- Gazeta Częstochowska - https://gazetacz.com.pl -

Doradca prezydenta Trumpa w Muzeum Monet i Medali Jana Pawła II

Amerykański gość zobaczył olbrzymie zbiory Muzeum, które pokazał mu właściciel Krzysztof Witkowski. Ted Malloch zdeklarował pomoc w zdobyciu medalu dla Muzeum, który Jan Paweł II otrzymał od amerykańskiego Kongresu. Gość odwiedził też Jasną Górę, gdzie zachwycił się zbiorami klasztornej biblioteki. W odpowiedzi na zapytanie dyrektora Muzeum Krzysztofa Witkowskiego powiedział, że jest pod ogromnym wrażeniem kolekcji Muzeum, tym bardziej, że kryje się za nią ogromne znaczenie duchowe. – Chcę zachęcić wszystkich Polaków do zwiedzenia tego Muzeum. W niektórych kręgach istnieje pewne kłamstwo, że jesteśmy tylko istotami materialnymi. Wizyta w tym Muzeum uzmysławia nam, że człowiek to istota duchowa. Obcowanie z takim dorobkiem uskrzydla – stwierdził Ted Malloch.

ROZMOWA “GCZ”

O wizycie w Częstochowie, a także stosunkach polsko-amerykańskich rozmawiamy z Tedem Mallochem, doradcą prezydenta USA Donalda Trumpa ds. europejskich.

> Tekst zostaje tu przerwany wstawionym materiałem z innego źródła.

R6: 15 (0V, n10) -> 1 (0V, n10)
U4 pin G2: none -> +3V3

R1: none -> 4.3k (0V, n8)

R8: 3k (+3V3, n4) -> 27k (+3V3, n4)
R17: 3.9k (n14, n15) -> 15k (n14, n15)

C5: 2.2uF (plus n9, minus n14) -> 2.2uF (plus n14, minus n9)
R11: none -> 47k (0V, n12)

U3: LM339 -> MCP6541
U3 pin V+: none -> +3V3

W Polsce jest Pan już po raz czwarty, w Częstochowie zaś po raz pierwszy. Jakie Pan odniósł pierwsze wrażenia, zwiedzając nasze miasto?

– Wjeżdżając do Częstochowy, wiedziałem, że jest to miejsce szczególne. Wiem o tym, że tutaj ludzie pielgrzymują od setek lat w Polsce. Ostatnio, coraz częściej, na Jasną Górę przybywają również pielgrzymi z całego świata. Jest więc to miejsce o bardzo bogatym dziedzictwie duchowym. To miasto jest także szczególne dla kościoła katolickiego w Polsce, jak również tradycji katolickiej. Wobec tego mam ogromny szacunek do Częstochowy.

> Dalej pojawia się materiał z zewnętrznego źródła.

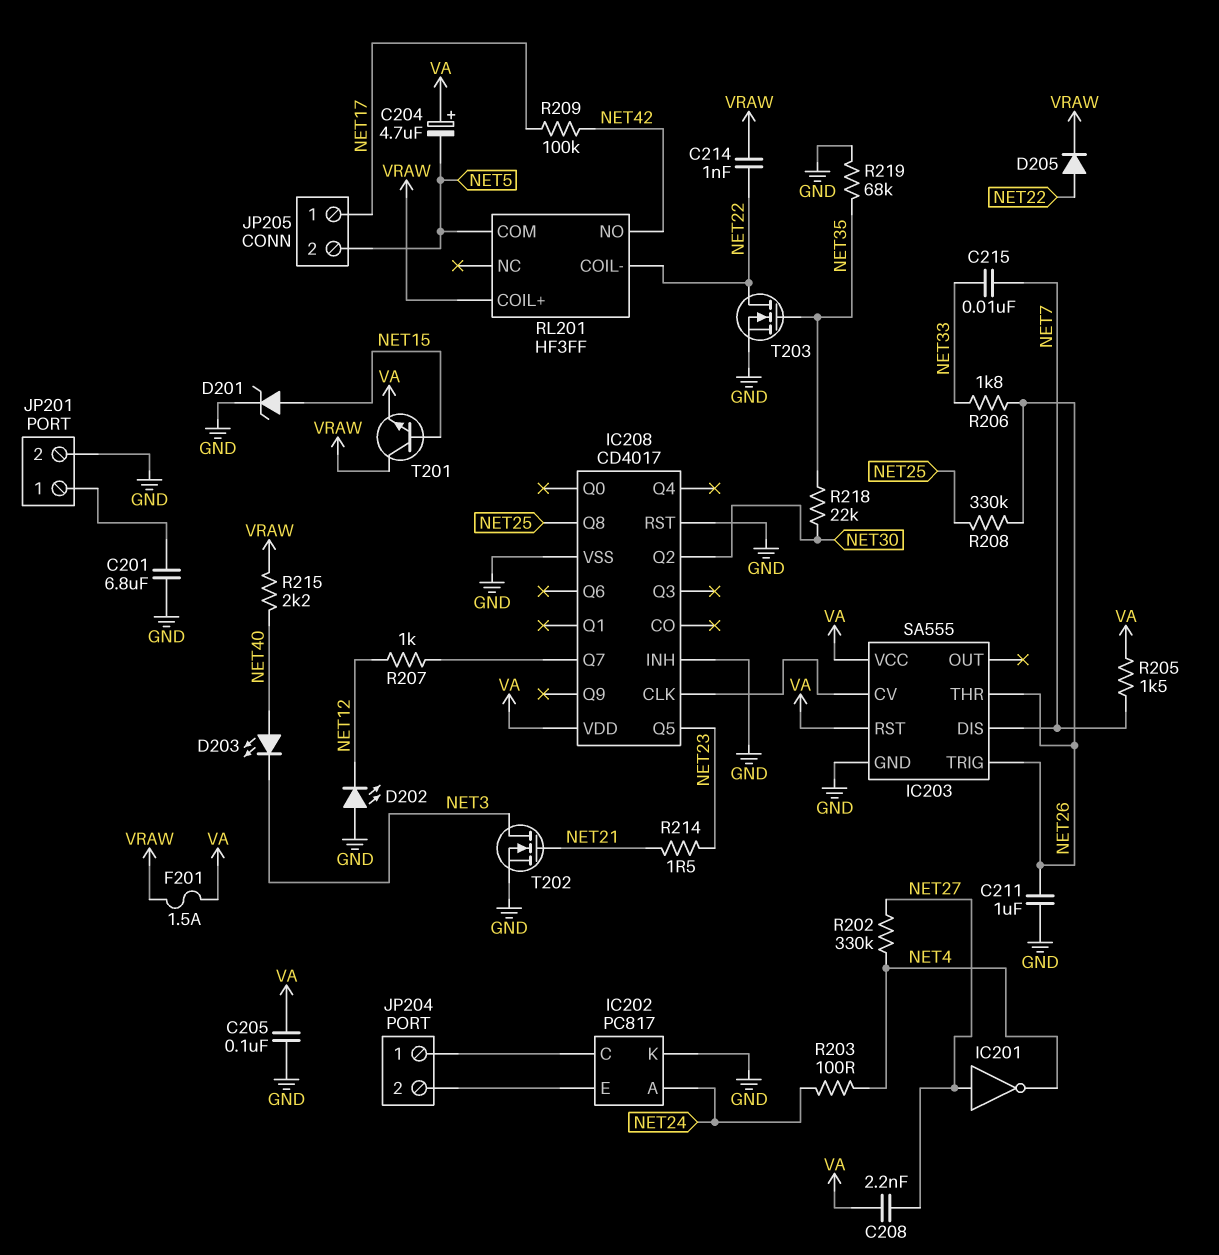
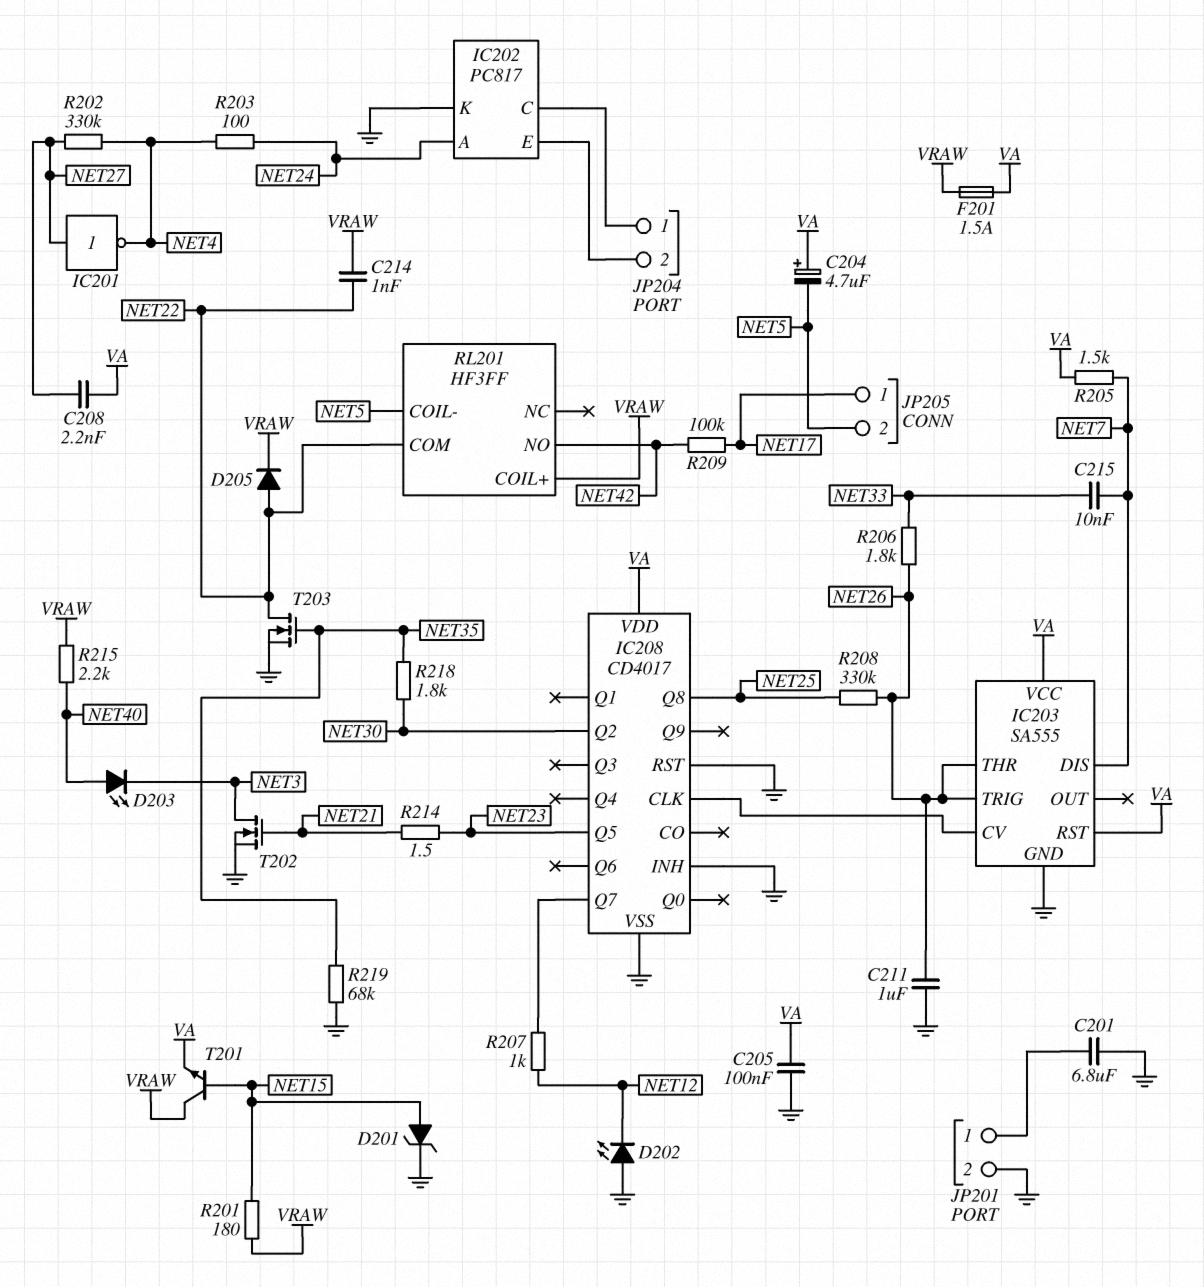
R201: none -> 180 (NET15, VRAW)
R218: 22k (NET30, NET35) -> 1.8k (NET30, NET35)
RL201 pin COIL-: NET22 -> NET5
RL201 pin COM: NET5 -> NET22

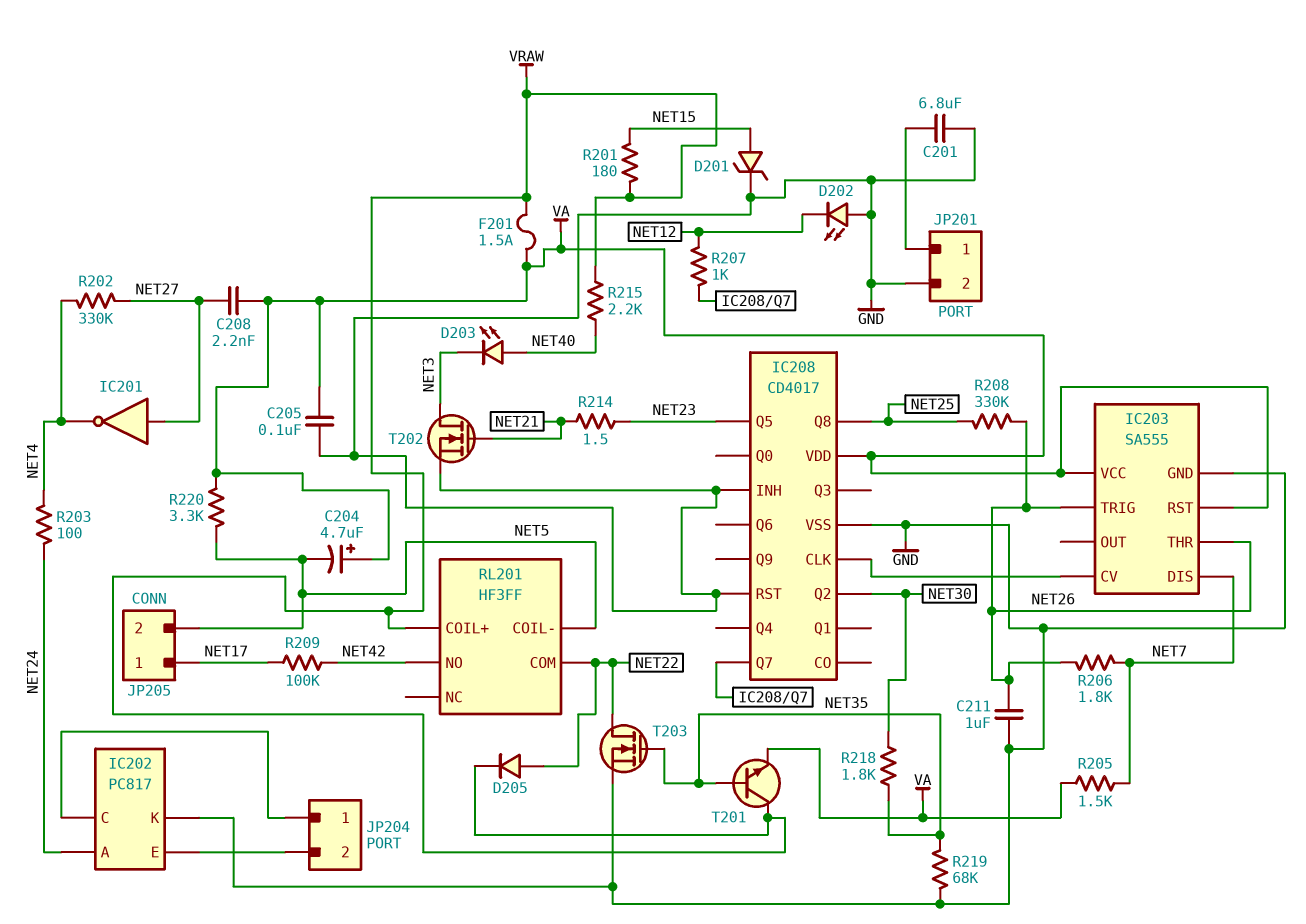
C214: 1nF (NET22, VRAW) -> none
C215: 10nF (NET7, NET33) -> none
R206: 1.8k (NET26, NET33) -> 1.8k (NET7, NET26)
R220: none -> 3.3k (NET5, VA)
T201: NPN (B NET15, C VRAW, E VA) -> NPN (B NET35, C VRAW, E VA)

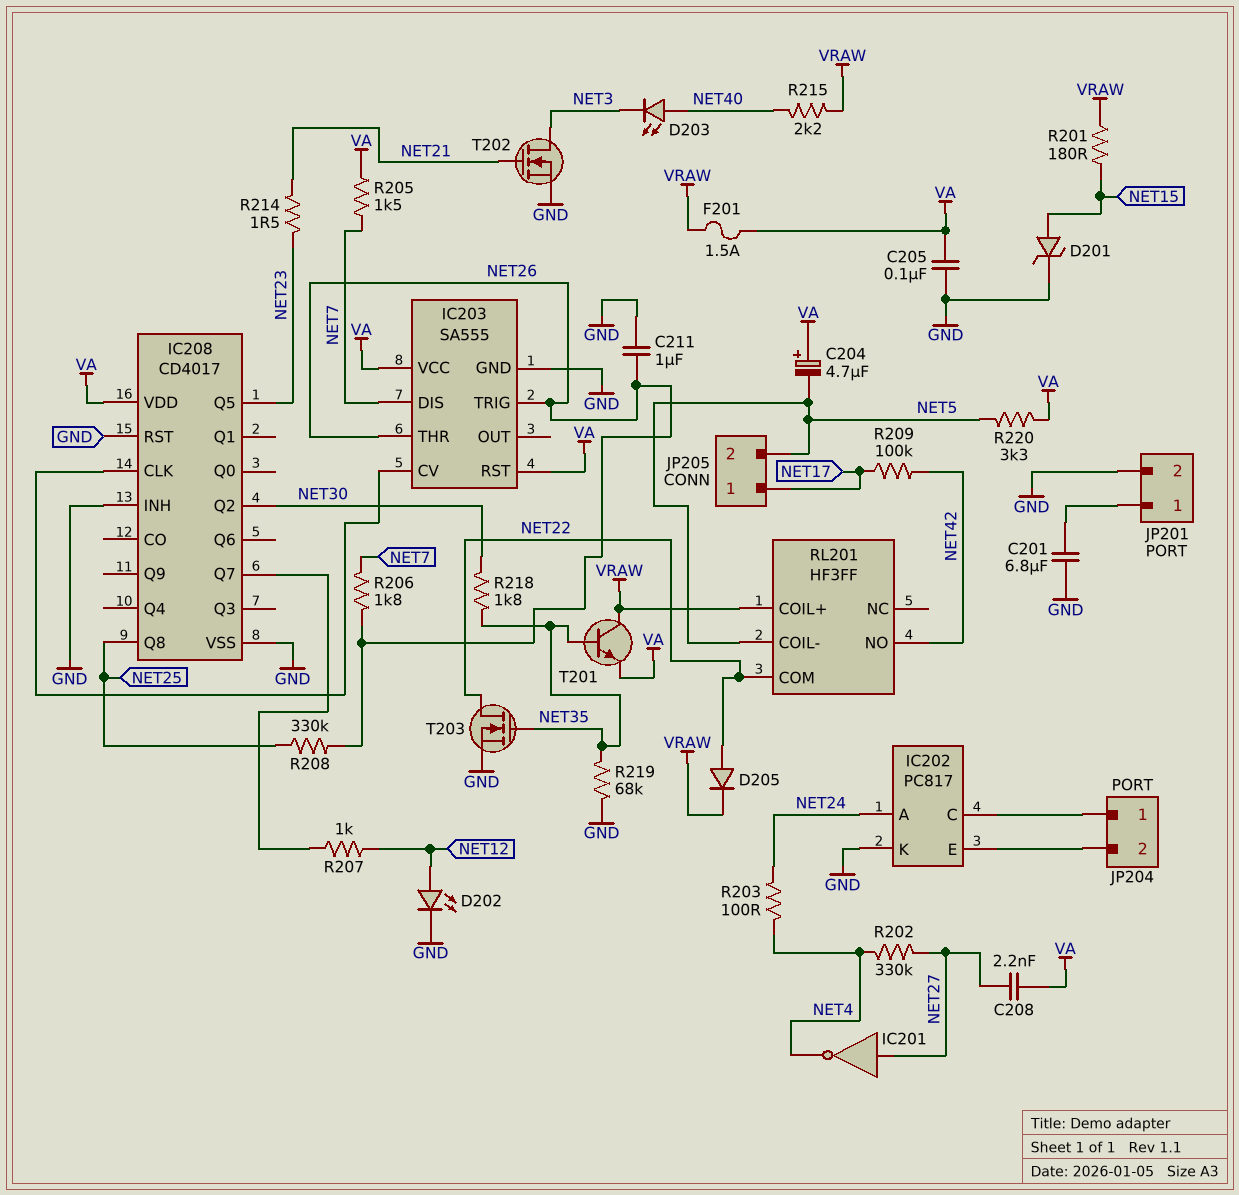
D202: LED (A GND, K NET12) -> LED (A NET12, K GND)

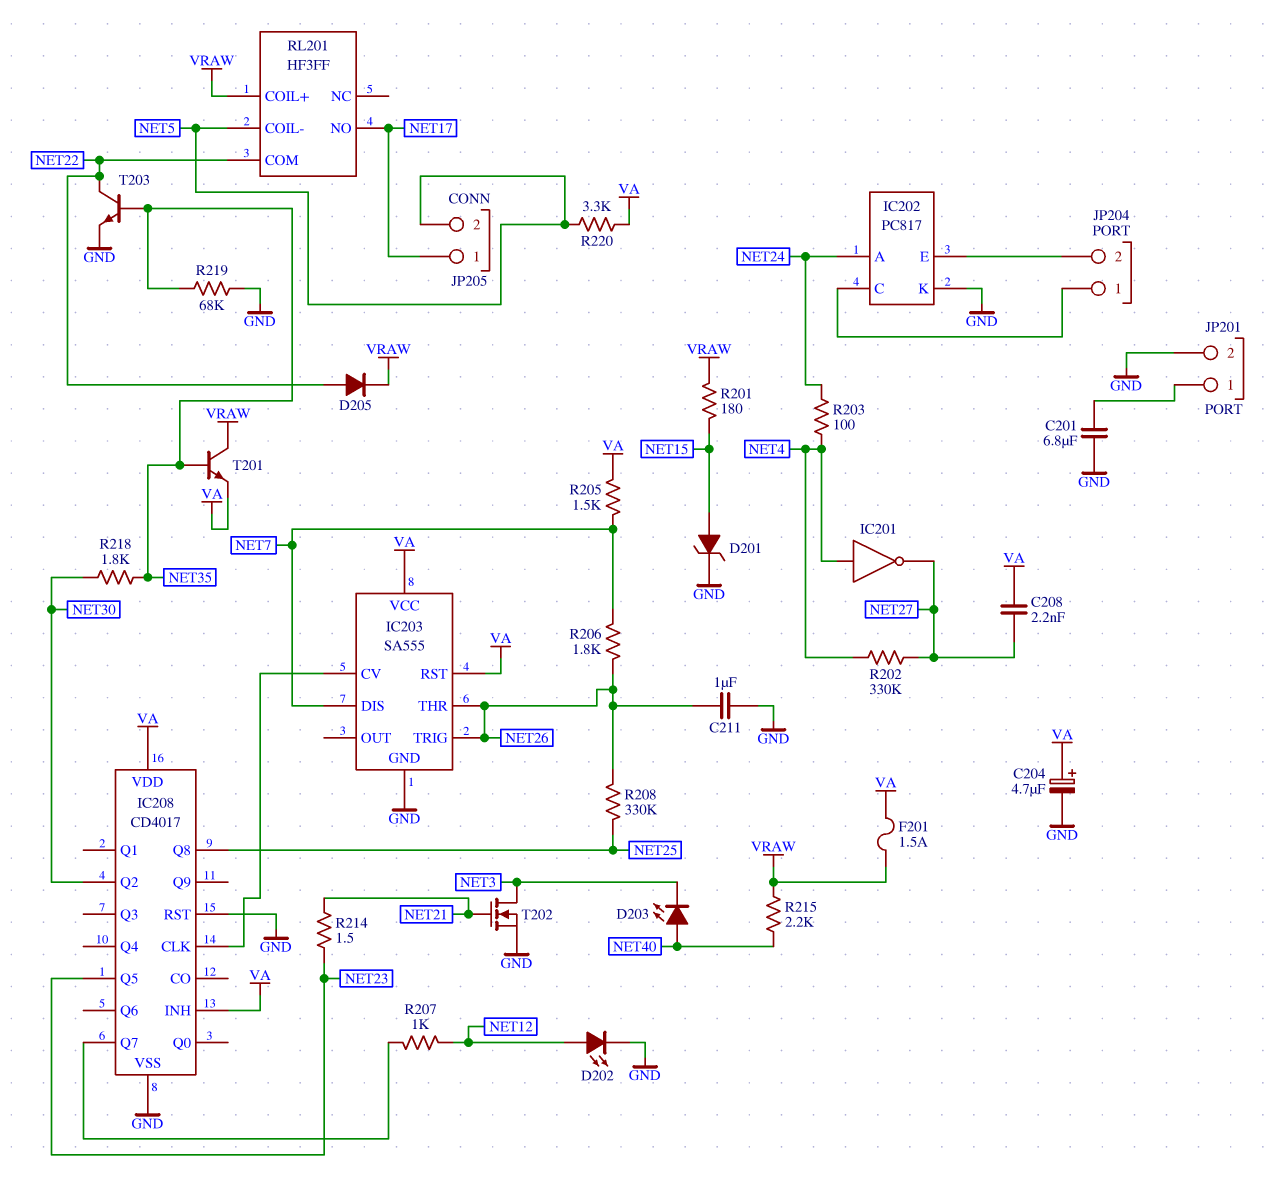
C204: 4.7uF (plus VA, minus NET5) -> 4.7uF (plus VA, minus GND)
C205: 100nF (GND, VA) -> none
IC201: NOT (in NET27, out NET4) -> NOT (in NET4, out NET27)
IC208 pin INH: GND -> VA
R209: 100k (NET17, NET42) -> none
RL201 pin NO: NET42 -> NET17
T203: NMOS (G NET35, D NET22, S GND) -> NPN (B NET35, C NET22, E GND)

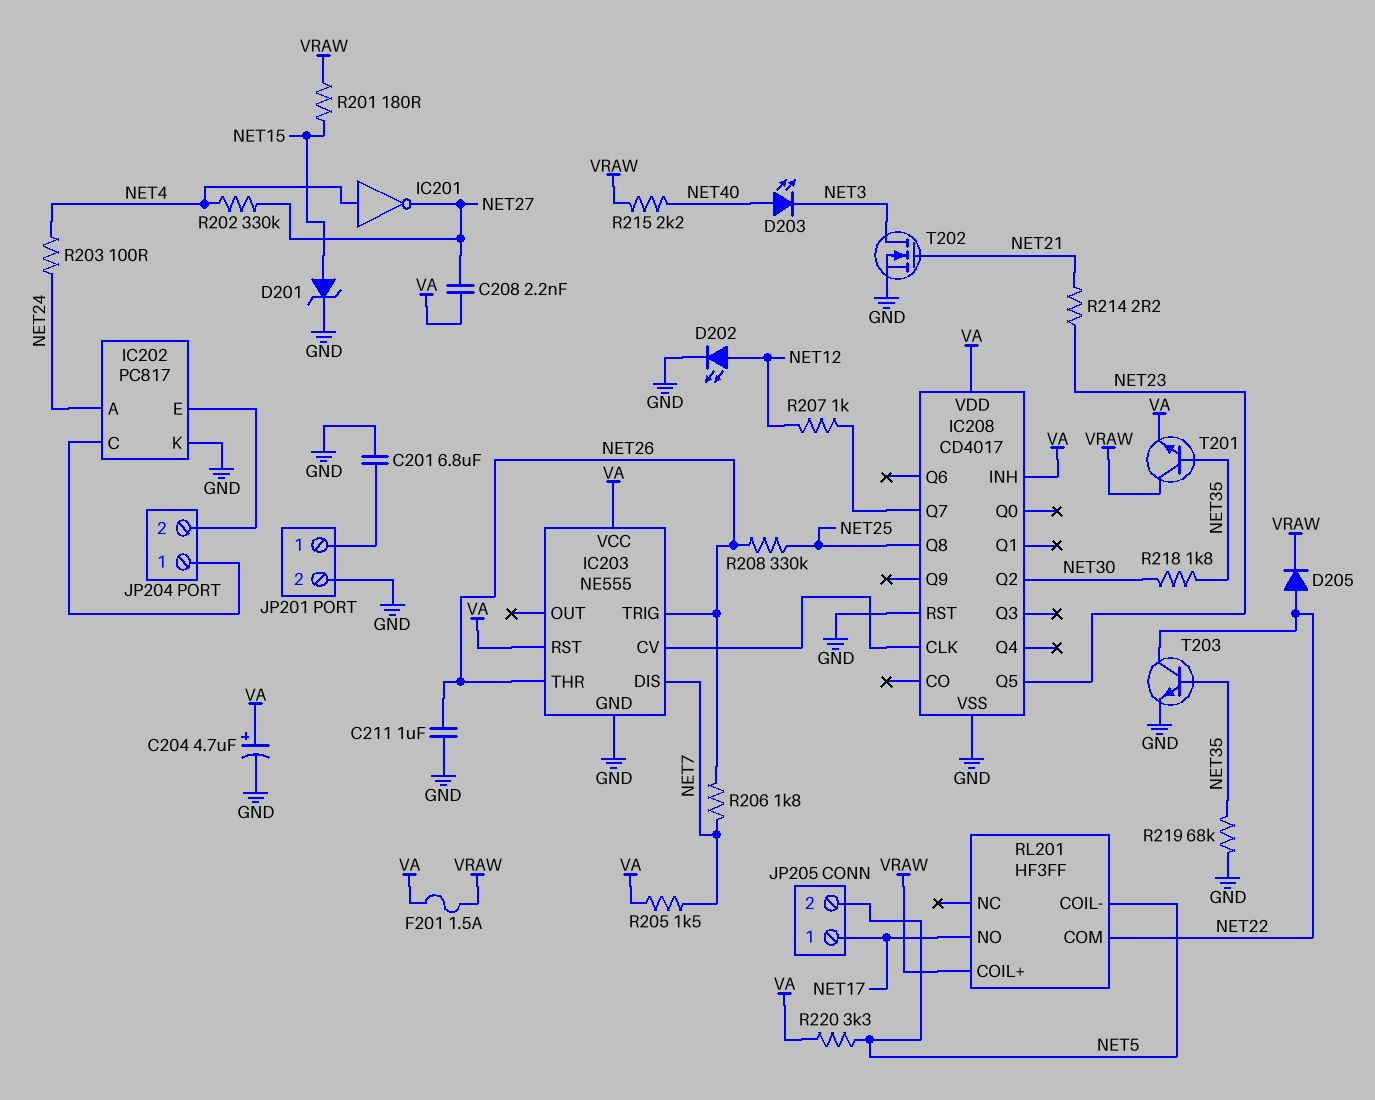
IC203: SA555 -> NE555
R214: 1.5 (NET21, NET23) -> 2.2 (NET21, NET23)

Jeżeli nadarzyłaby się okazja, co by Pan przekazał prezydentowi Donaldowi Trumpowi na temat naszego miasta?

– Na pewno powiedziałbym prezydentowi o wartości tego miejsca dla Polski. Wspomniałbym o miejscowym Muzeum Monet im. Jana Pawła II, jak również o znaczeniu Częstochowy, Jasnej Góry i emanującego stąd przekazu duchowego nie tylko dla Polski, ale i dla całej ludzkości.

Przejdźmy teraz do stosunków polsko-amerykańskich. Jak dobrze wiadomo, w Polsce od kilku miesięcy stacjonują już wojska amerykańskie. Czy jest natomiast szansa na to, że współpraca między obydwoma państwami jeszcze się pogłębi?

– Co do relacji polsko-amerykańskich, na poziomie międzynarodowym, trudno sobie wyobrazić sytuację niż obecna. Uważam, że można jeszcze zintensyfikować politykę i wymianę handlową między Stanami Zjednoczonymi a Polską. Nie mam natomiast wątpliwości, że Stany Zjednoczone i Polska są przyjaciółmi.

Nowo wybrany prezydent Francji, Emmaunel Macron, jeszcze w czasie swojej kampanii wyborczej, niejednokrotnie powtarzał, że będzie apelował o przyznanie sankcji Polsce. Pan podkreślił, że Amerykanie uważają Polaków za swoich przyjaciół, czy w związku sprzeciwicie się Państwo takim praktykom?

– Trudno mi jest powiedzieć, jaki miał zamysł prezydent elekt Francji, mówiąc o tym. Być może był to element kampanii wyborczej. Natomiast uważam, że w przypadku próbowania przeprowadzenia polityki sankcji wobec Polski Stany Zjednoczone oponowałyby przeciwko temu.